Abstract

We study the connections among particle statistics, frustration, and ground-state energy in quantum many-particle systems. In the absence of interaction, the influence of particle statistics on the ground-state energy is trivial: the ground-state energy of noninteracting bosons is lower than that of free fermions because of Bose-Einstein condensation and Pauli exclusion principle. In the presence of hard-core or other interaction, however, the comparison is not trivial. Nevertheless, the ground-state energy of hard-core bosons is proved to be lower than that of spinless fermions, if all the hopping amplitudes are nonnegative.

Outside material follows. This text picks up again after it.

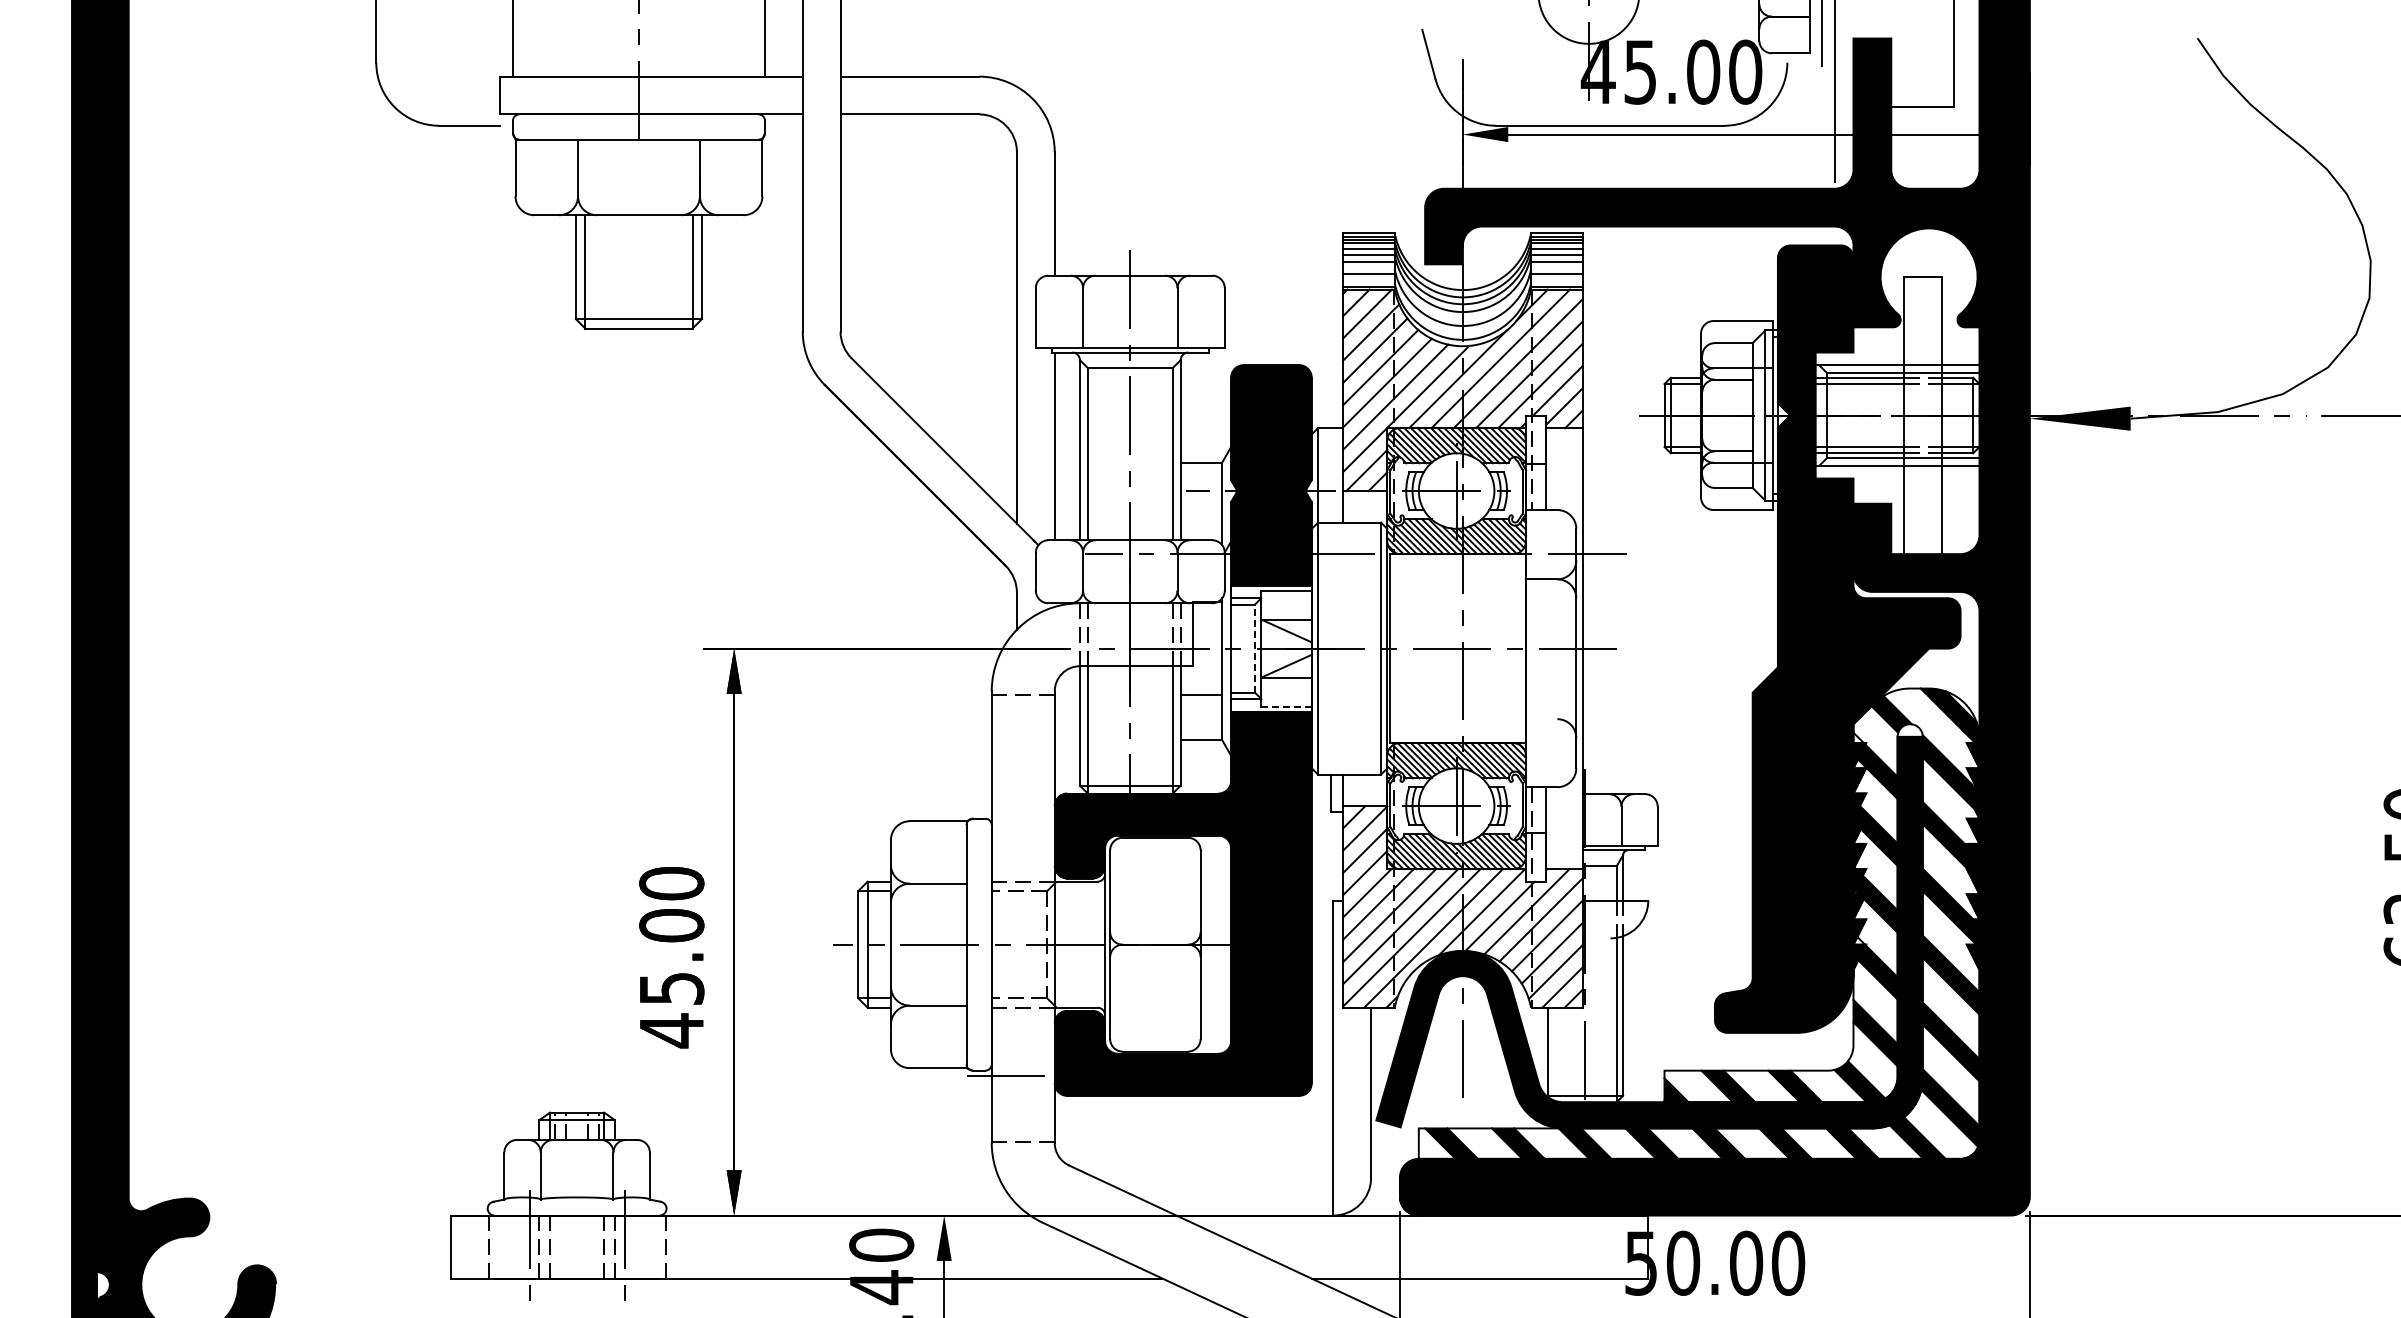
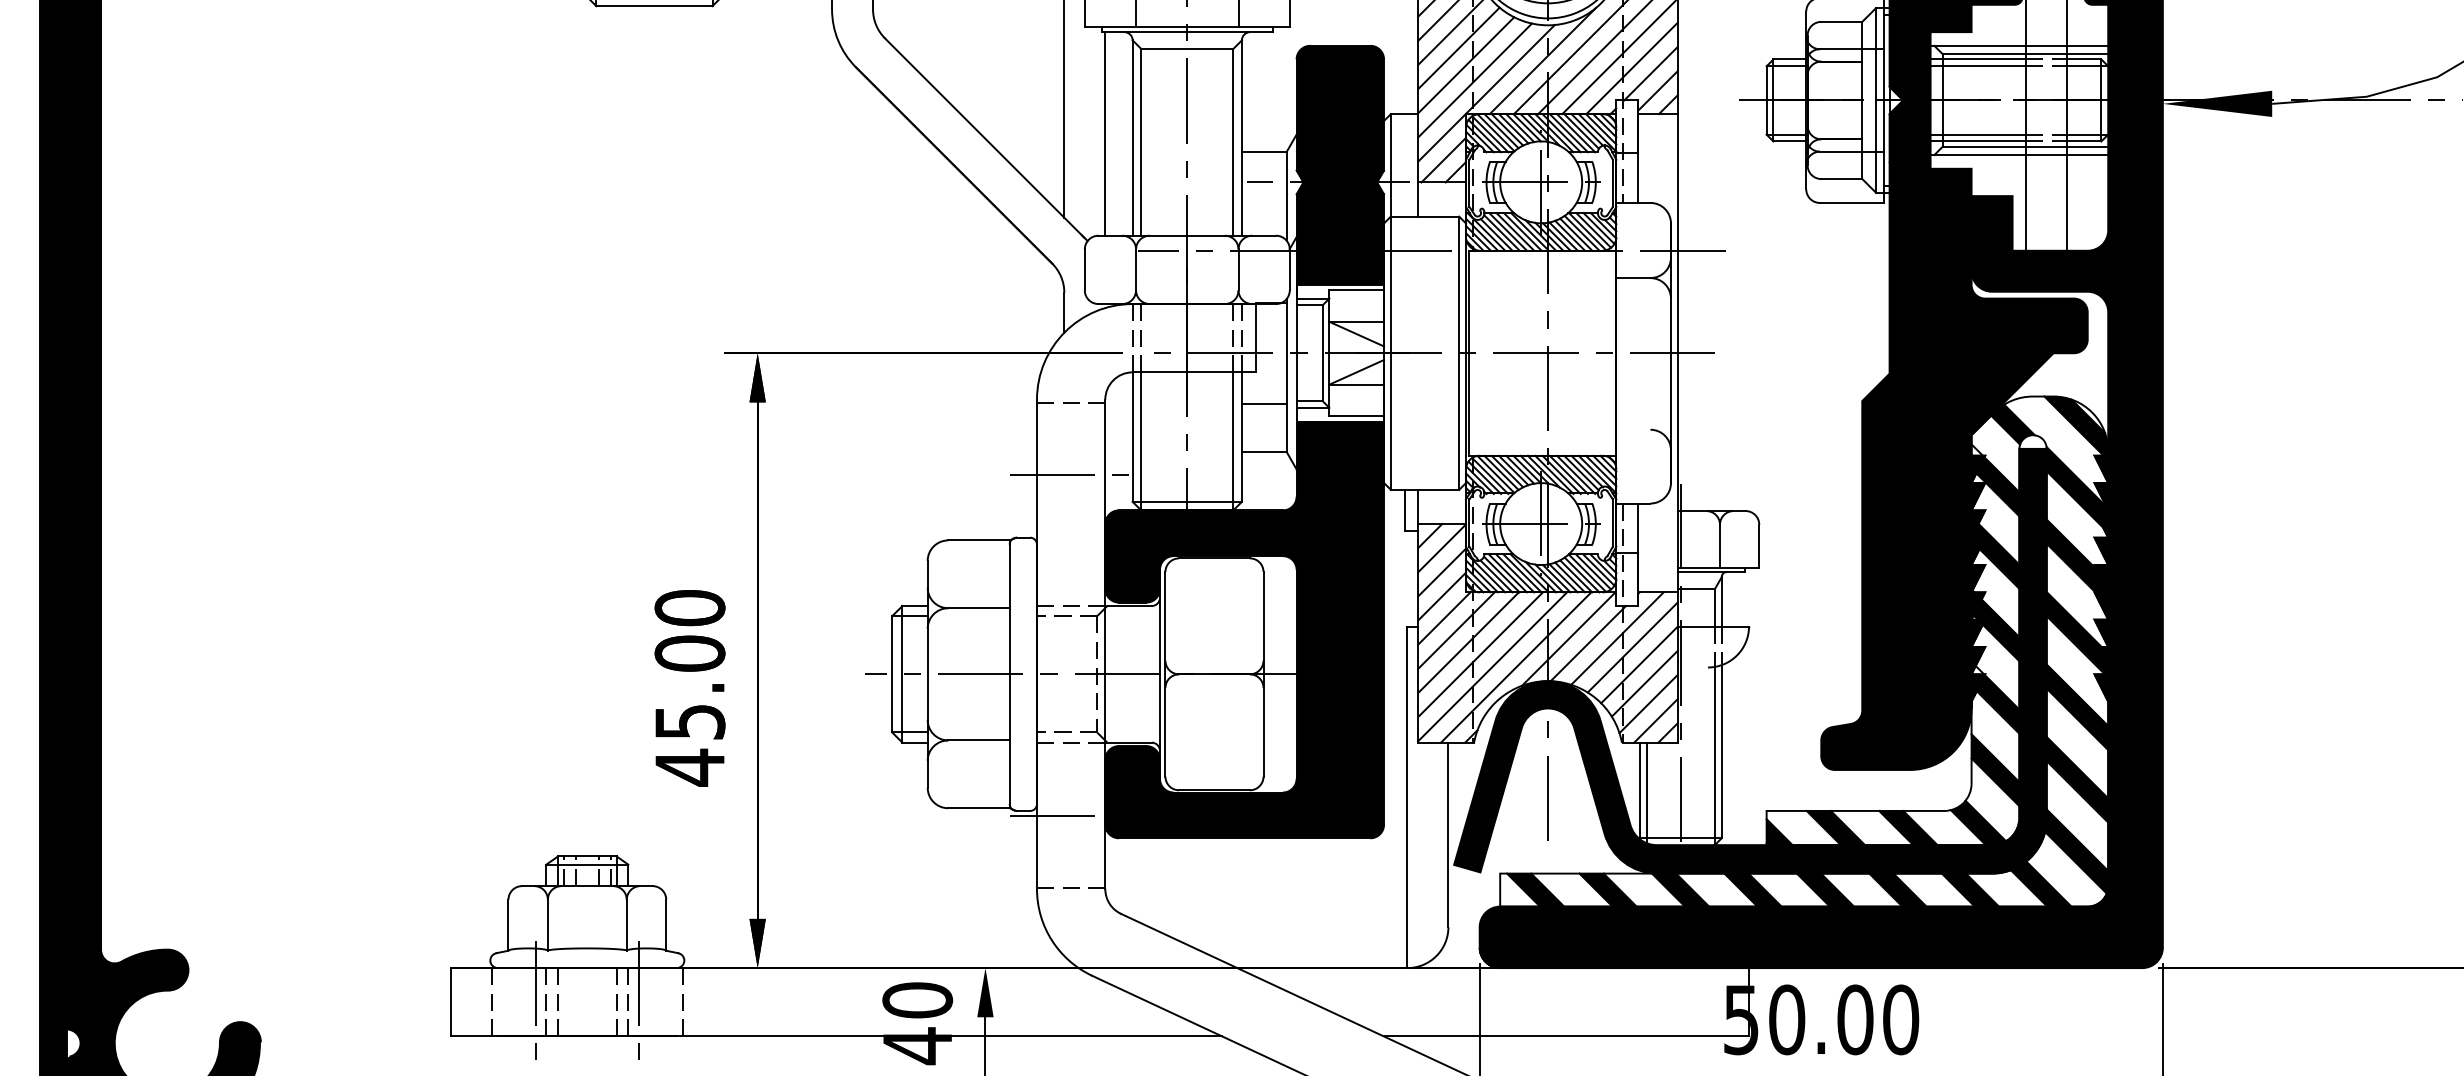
line: (1255, 648) -> (1323, 353), dashed -> solid
line: (1287, 706) -> (1357, 416), dashed -> solid
line: (1022, 760) -> (1070, 474), added
line: (1553, 1054) -> (1646, 793), added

The condition can be understood as the absence of frustration among hoppings. By mapping the many-body Hamiltonian to a tight-binding model on a fictitious lattice, we show that the Fermi statistics of the original particles introduces an effective magnetic flux in the fictitious lattice. The latter can be regarded as a frustration, since it leads to a destructive interference among different paths along which a single particle is propagating. If we introduce hopping frustration, the hopping frustration is expected to compete with "effective frustration", leading to the possibility that the ground-state energy of hard-core bosons can be higher than that of fermions. We present several examples, in which the ground-state energy of hard-core bosons is proved to be higher than that of fermions due to the hopping frustration. The basic ideas were reported in a recent Letter [W.-X. Nie, H. Katsura, and M. Oshikawa, Phys. Rev. Lett. 111, 100402 (2013)]; more details and several extensions, including one to the spinful case, are discussed in the present paper.